“We are in an optimistic situation at present unlike previous press conferences,” R C Bhargava, Chairman, Maruti Suzuki India (MSIL), has said.
Announcing Q2 results, he said that the Indian economy and the auto sector had reached a stage where they will surpass the FY19 peak levels in FY23. However, MSIL might just be able to reach the FY19 numbers in terms of sales and not surpass them. The reason behind the outlook, as opined by the Chairman, is that the hatchback and the small car segments have continued to show a downfall for the past two years.
Performance
The company's standalone profit for Q2FY23 increased to INR 2,061.5 crore, up from INR 475.3 crore reported in the same period last year.
Interestingly, the carmaker sold 5.17 lakh units during the quarter, which is the highest ever in any quarter, registering a growth of 36% YoY. While the domestic sales stood at 4.54 lakh units, exports were at 63,195 units.
Meanwhile, the standalone revenue from operations for the company increased by 46% YoY to INR 29,931 crore.
Growth Momentum
Although sales of the hatchback and the small car segments have seen a jump during the festive season, it is unlikely that there will be continuous growth in the segment in the next quarter or next year, the MSIL chief said.
Added to this is that the company is still being hampered by chip shortages, although not as bad as last year. MSIL is being affected by the chip crisis from only one of its suppliers, which has affected four of its models in the portfolio.
Interestingly, even after working on a 90% utilisation level, the shortage of electronic components has impacted production by about 35,000 vehicles during the quarter, the company said.
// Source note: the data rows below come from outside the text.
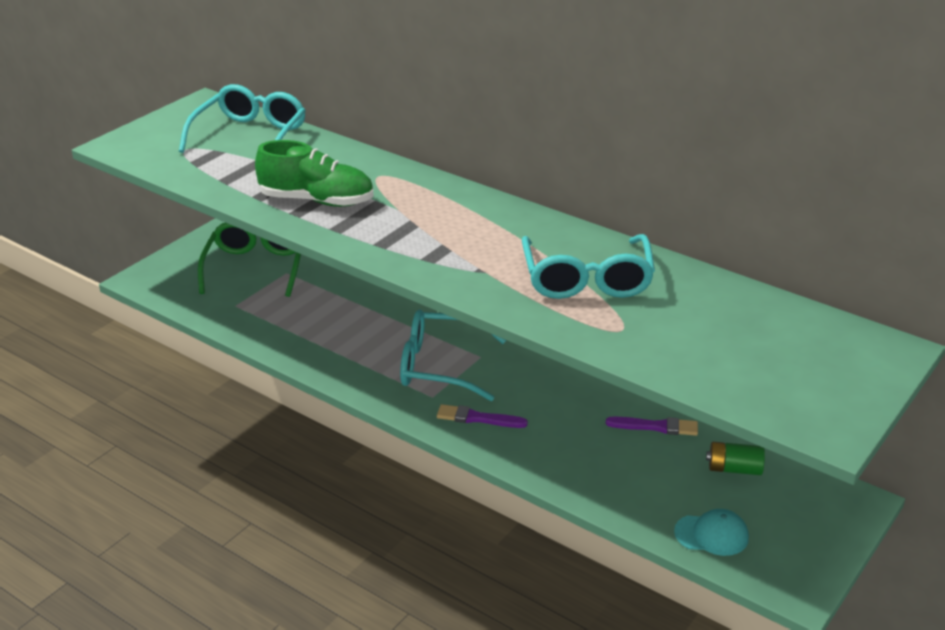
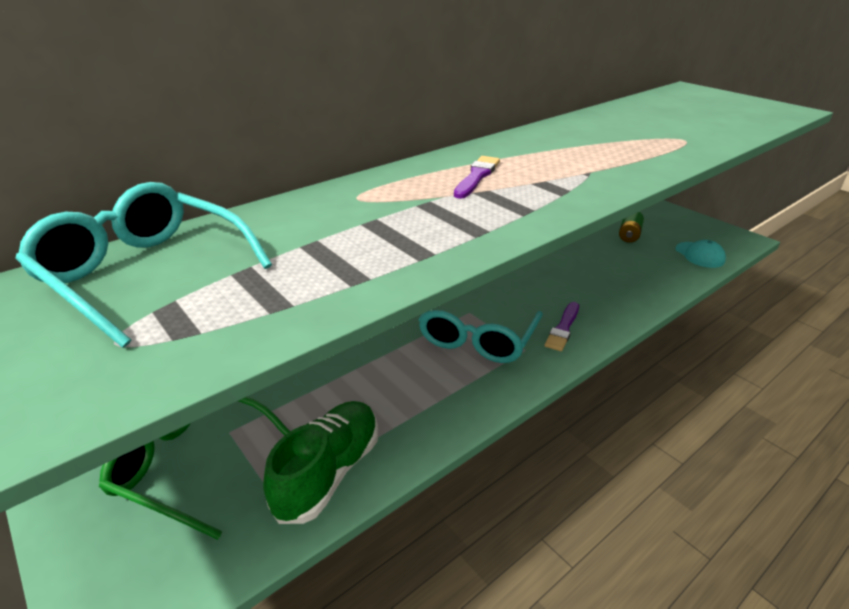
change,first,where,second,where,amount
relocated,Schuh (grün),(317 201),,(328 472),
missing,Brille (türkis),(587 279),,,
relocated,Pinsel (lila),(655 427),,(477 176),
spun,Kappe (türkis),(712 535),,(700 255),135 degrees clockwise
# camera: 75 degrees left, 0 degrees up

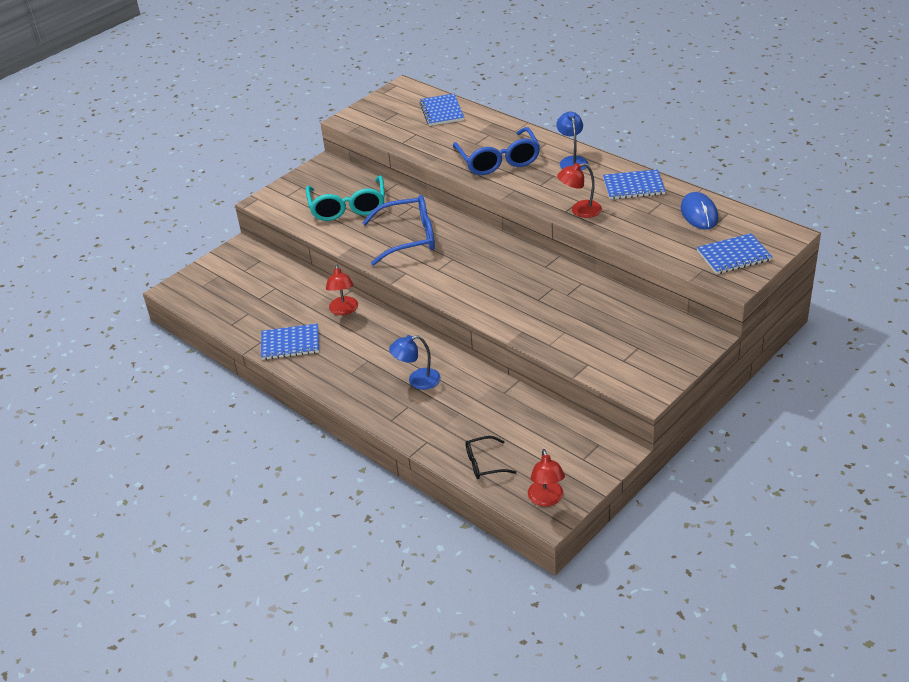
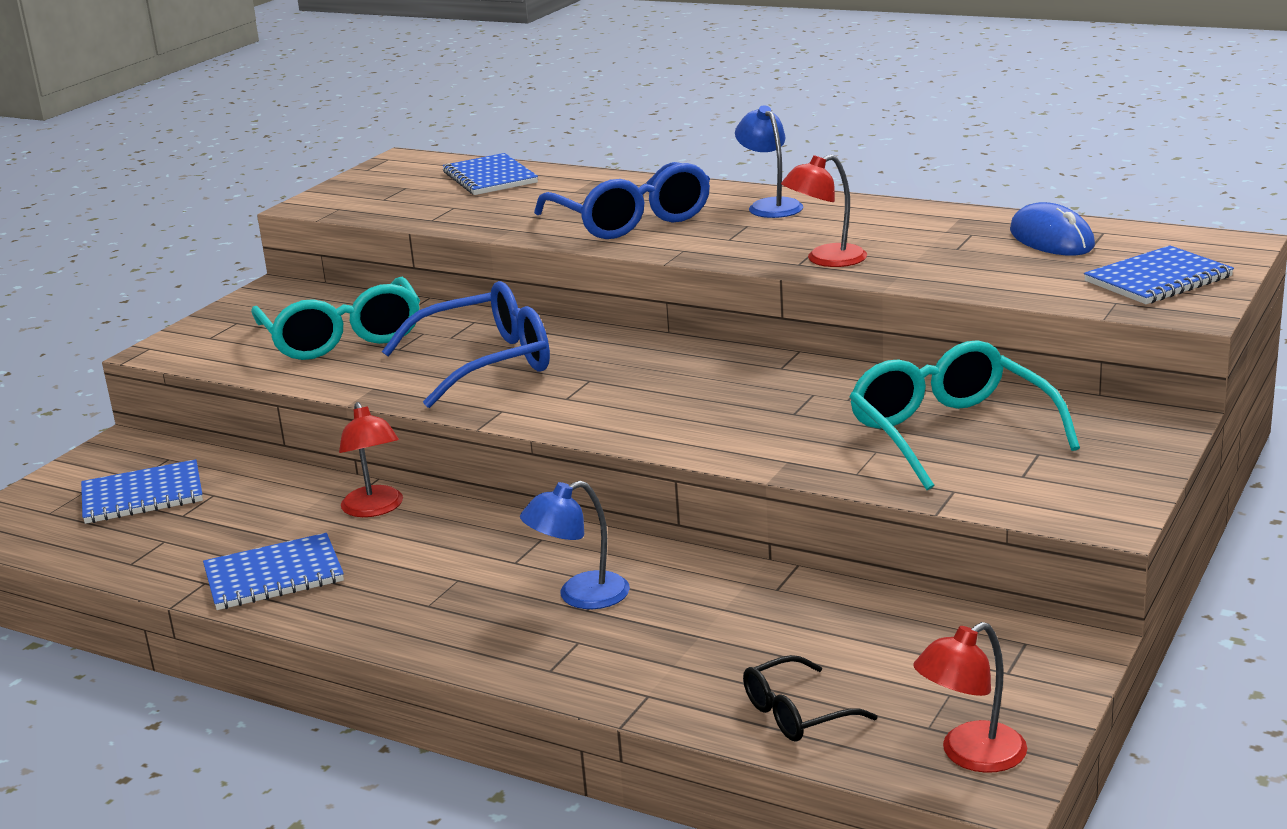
change,first,where,second,where,amount
spun,Lampe (rot),(546 499),,(970 755),75 degrees clockwise
relocated,Notizbuch (blau),(633 186),,(142 495),
appeared,,,Brille (türkis),(950 433),
# camera: 15 degrees left, 15 degrees down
Despite the challenges, Bhargava and the team are assertive about achieving the two million units target by the end of FY23, which it announced earlier.
Changing Strategies With Changing Market
During the conference, Bargawa noted that MSIL is very much a part of the Indian auto industry and in view of the changing market scenario, the company is also bound to change its strategy accordingly.
The company launched two of its new SUVs, the Brezza and the Grand Vitara, during Q2FY23, which is the key reason behind the increase in sales in the quarter. Additionally, MSIL plans to showcase more SUVs that it intends to launch in the upcoming Auto Expo 2023.
Shashank Srivastava, Senior Executive Director (Marketing & Sales), MSIL, noted that the company has seen over 75,000 bookings for the Grand Vitara to date since its launch in July and out of this, about 25,000 bookings were made for the strong hybrid variant.
Despite this, the Maruti chief noted that the hatchback and the entry-level segment still play a very big and important role in the company’s portfolio.
He continued that although the preference for these vehicles has come down over the last couple of years, these PVs still consist of most sales for the brand.
Meanwhile, as fuel prices continue to rise, the company is also witnessing a strong surge in demand for the CNG models. As a result, MSIL plans to introduce more CNG models across its portfolio. However, Srivastava added that newer models will be launched as the waiting period for the existing models reduces. Currently, the company offers CNG variants with ten of its products out of the 19 it has in its portfolio.
Rahul Bharti, Executive Officer- Corporate Affairs, MSIL, noted that as the industry is moving towards BS6 Phase II, the company has already made progress in achieving the said regulation norms, with 60% of the applications already being covered.